Die Studenten in Kairo sind skeptisch. Egal ob sie sich gerade für ihr erstes Universitätssemester einschreiben oder bereits ihren Abschluss haben und sich zur Promotion anmelden wollen – sie berurteilen die politische Lage Ägyptens und die der gesamten Region überraschend eindeutig: als aussichtslos.

Es ist beinahe zwecklos, mit ihnen über demokratische Verbesserungen in ihrer Heimat zu diskutieren. Dabei gibt es durchaus positive Ansätze – auf der Ebene der Zivilgesellschaft, die zunehmend vielfältiger wird, oder bezüglich der inneren Reform der regierenden National-Demokratischen Partei (NDP), die nun die Werte der Transparenz und des Pluralismus besonders propagiert. Solche Argumente kontern sie durchweg mit dem Einwand, dass das Regime gerade den Sohn des Präsidenten, Gamal Mubarak, als Nachfolger profiliere, ohne das Volk zu konsultieren, geschweige denn wählen zu lassen. Darin sehen sie einen Rückfall in despotische vorrepublikanische Zeiten.

Ihre Aufmerksamkeit vom Staat hin zum allgemeinen gesellschaftlichen Kontext zu lenken scheint einfach unmöglich zu sein. Im Grunde kann man ihnen deshalb keinen Vorwurf machen. Denn der ägyptische Staat ist allgegenwärtig. Im universitären Alltag nehmen die Studenten vor allem seine hässlichen, autoritären Symbole wahr: Spezialtruppen des Innenministeriums, die ihnen antiwestliche oder proirakische Demonstrationen untersagen. Redet man mit ihnen über die Lage im arabischen Raum, so vollziehen sie in atemberaubender Geschwindigkeit eine radikale Wende ihrer Negativliste von innen nach außen und beklagen die amerikanische Einmischung in „unsere“ Angelegenheiten.
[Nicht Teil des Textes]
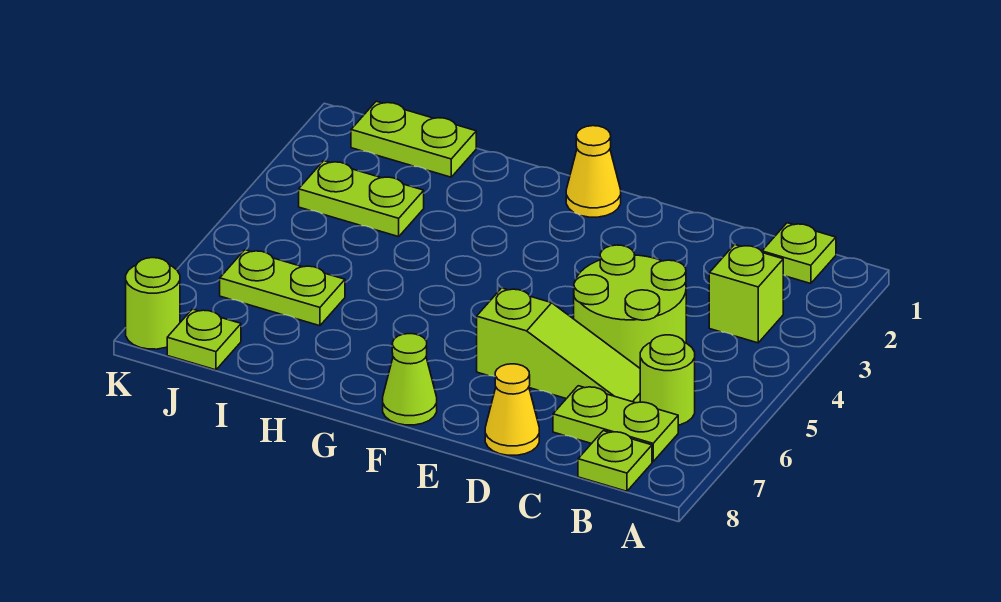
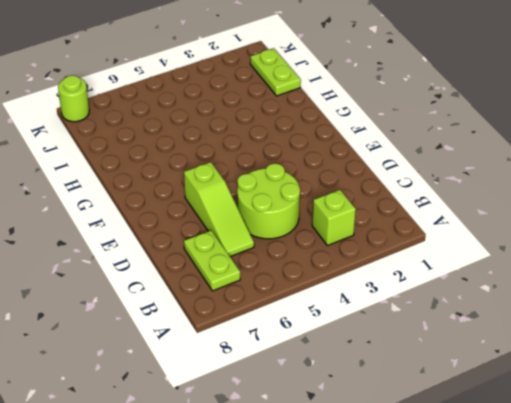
none -> lime plate B1 level 1
none -> lime round brick B6 level 1
none -> lime plate B8 level 1

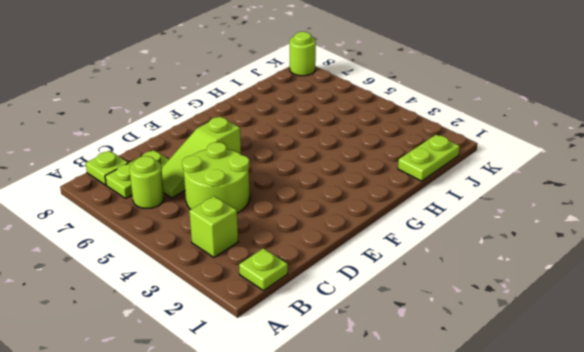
none -> yellow cone D8 level 1
none -> yellow cone F1 level 1
none -> lime cone F8 level 1

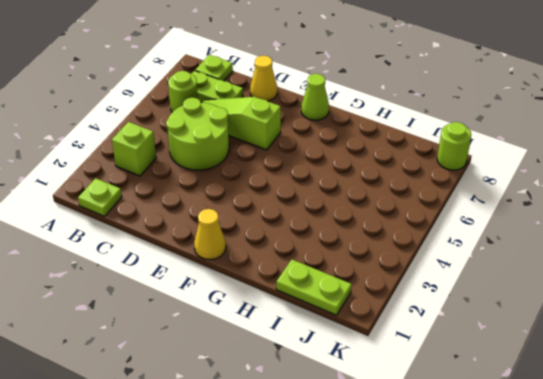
none -> lime plate I3:J3 level 1
none -> lime plate I6:J6 level 1
none -> lime plate J8 level 1

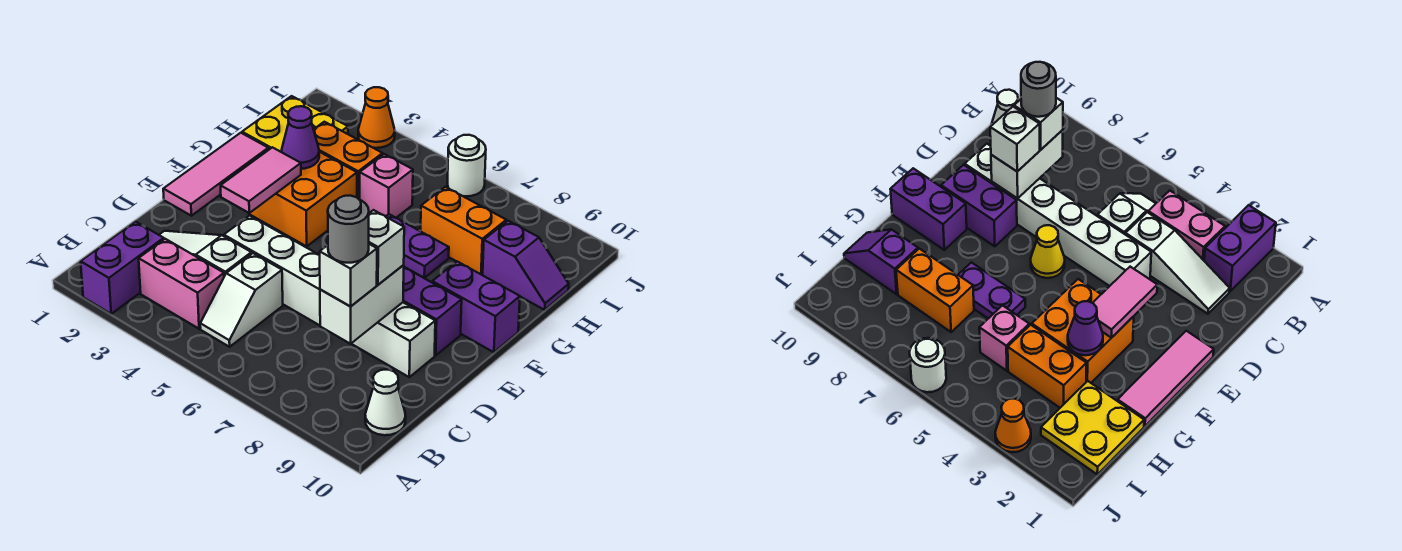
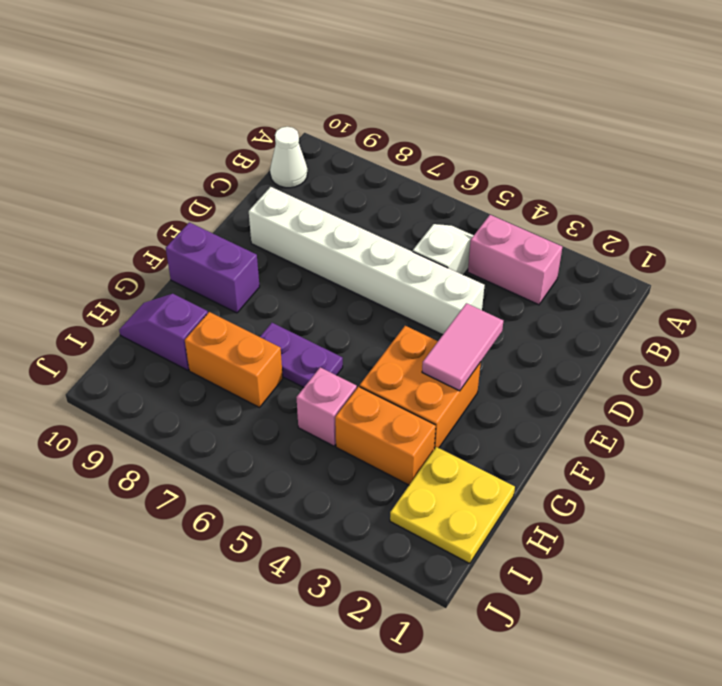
none -> purple brick A2:B2 level 1
none -> white slope C2:C4 level 1 top 4
none -> pink tile E1:G1 level 1

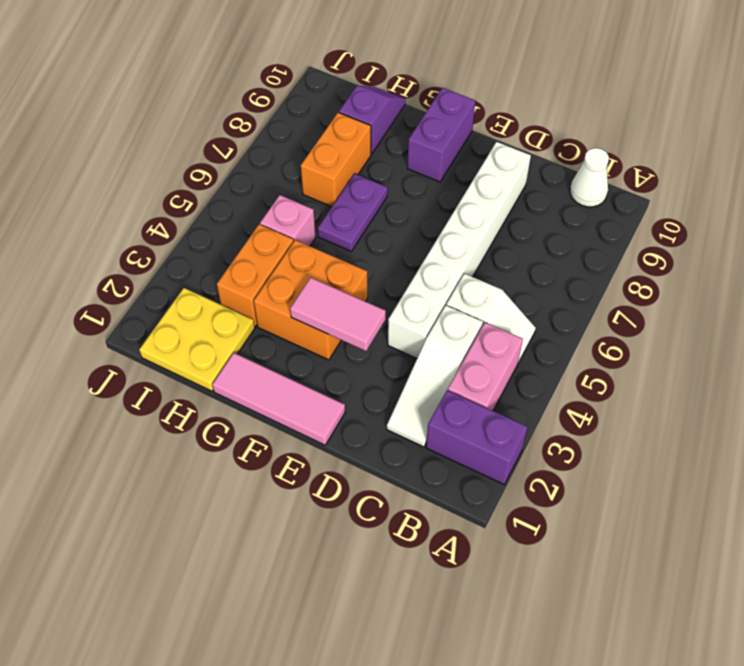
none -> yellow cone E6 level 1
none -> purple brick E8:E9 level 1
none -> orange cone J3 level 1

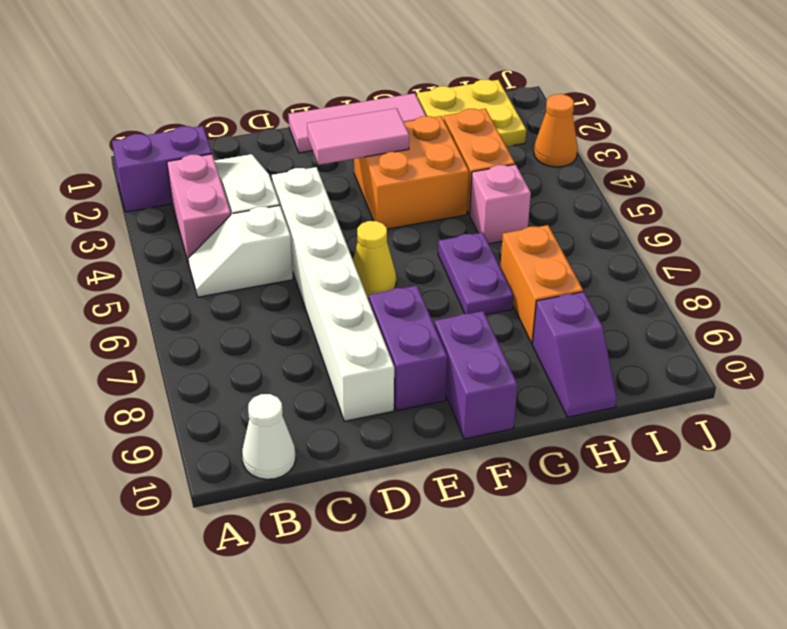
none -> white round brick J6 level 1
none -> white brick C8:D8 level 2
none -> purple cone G3 level 2

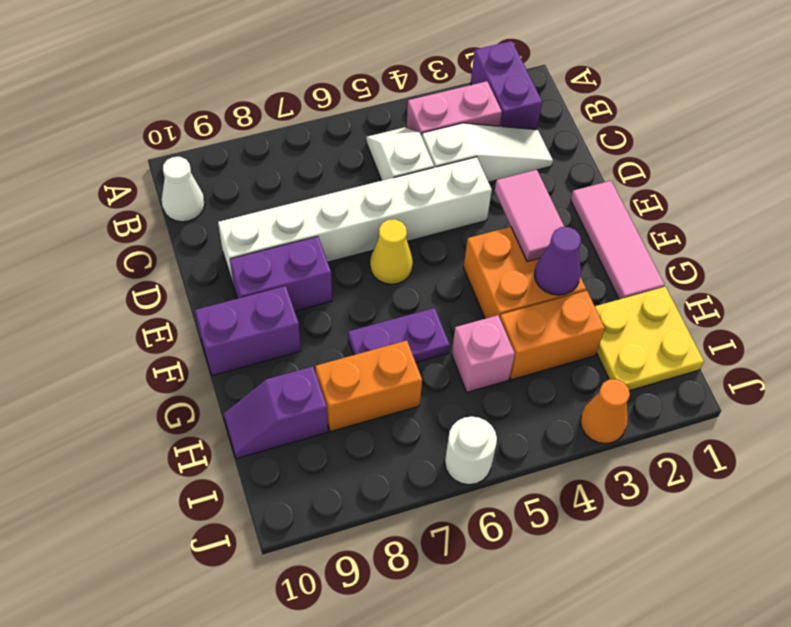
none -> white brick C8:D8 level 2
none -> white brick C8 level 3
none -> white brick D8 level 3

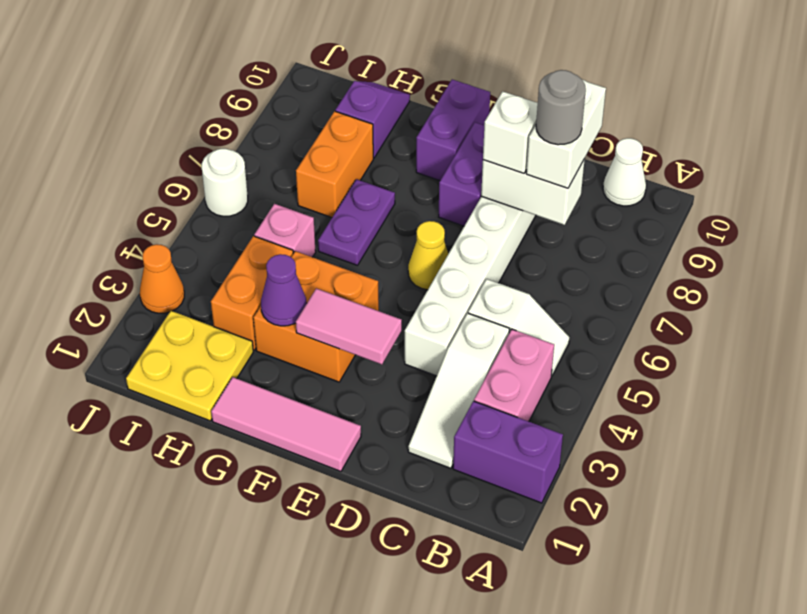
white brick C8:C9 level 3 -> white brick C8 level 3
Die Tatsache, dass der Herrscher von Bagdad zu den brutalsten in der Region gehört und dass die Amerikaner, wenn auch nur halbherzig, die Notwendigkeit demokratischer Reformen im Irak hervorheben, spielt in diesem Zusammenhang keine Rolle. Sie glauben nicht an den amerikanischen Reformwillen und sehen in Saddam einen Helden, der sich traut, der Supermacht Paroli zu bieten. Es wird oft ein tragisches Szenario skizziert, in dem die arabischen Massen von hinterlistigen internen und externen Mächten um ihre Zukunft betrogen werden. Das ist bedrückend, da es die Verzagtheit gerade der jüngeren Generation offenbart. Erschwerend kommt hinzu, dass diese Wahrnehmungsmuster auch unter den Massen außerordentlich verbreitet sind.

Dennoch lässt sich die politische Lage im arabischen Raum positiver deuten, wenn man sich von der Fixierung auf den Staat oder die westliche Politik ein wenig befreit. In Ländern wie Marokko, Jordanien, Bahrain und nicht zuletzt Ägypten haben sich in den vergangenen Jahren funktionierende Zivilgesellschaften etabliert, deren Bewegungsräume sich trotz einiger staatlicher Einschränkungen ausweiten: Die Beteiligung oppositioneller Parteien an regierenden Koalitionen in Marokko und die letzten freien Wahlen in Bahrain stehen hierbei als exemplarische Beispiele; die effektive Arbeit zahlreicher Nichtregierungsorganisationen in den zentralen Bereichen Bildung, Menschenrechte und Stellung der Frau belegt in Jordanien und Ägypten die Bedeutsamkeit kleiner Ansätze außerhalb der offiziellen Politiksphäre und ihrer Zwänge. Die sichtbare Vielfalt der veröffentlichten Meinung in der Presse lässt selbst in konservativen Ländern wie dem Königreich Saudi-Arabien auf allmählich einsetzende demokratische Veränderungen hoffen.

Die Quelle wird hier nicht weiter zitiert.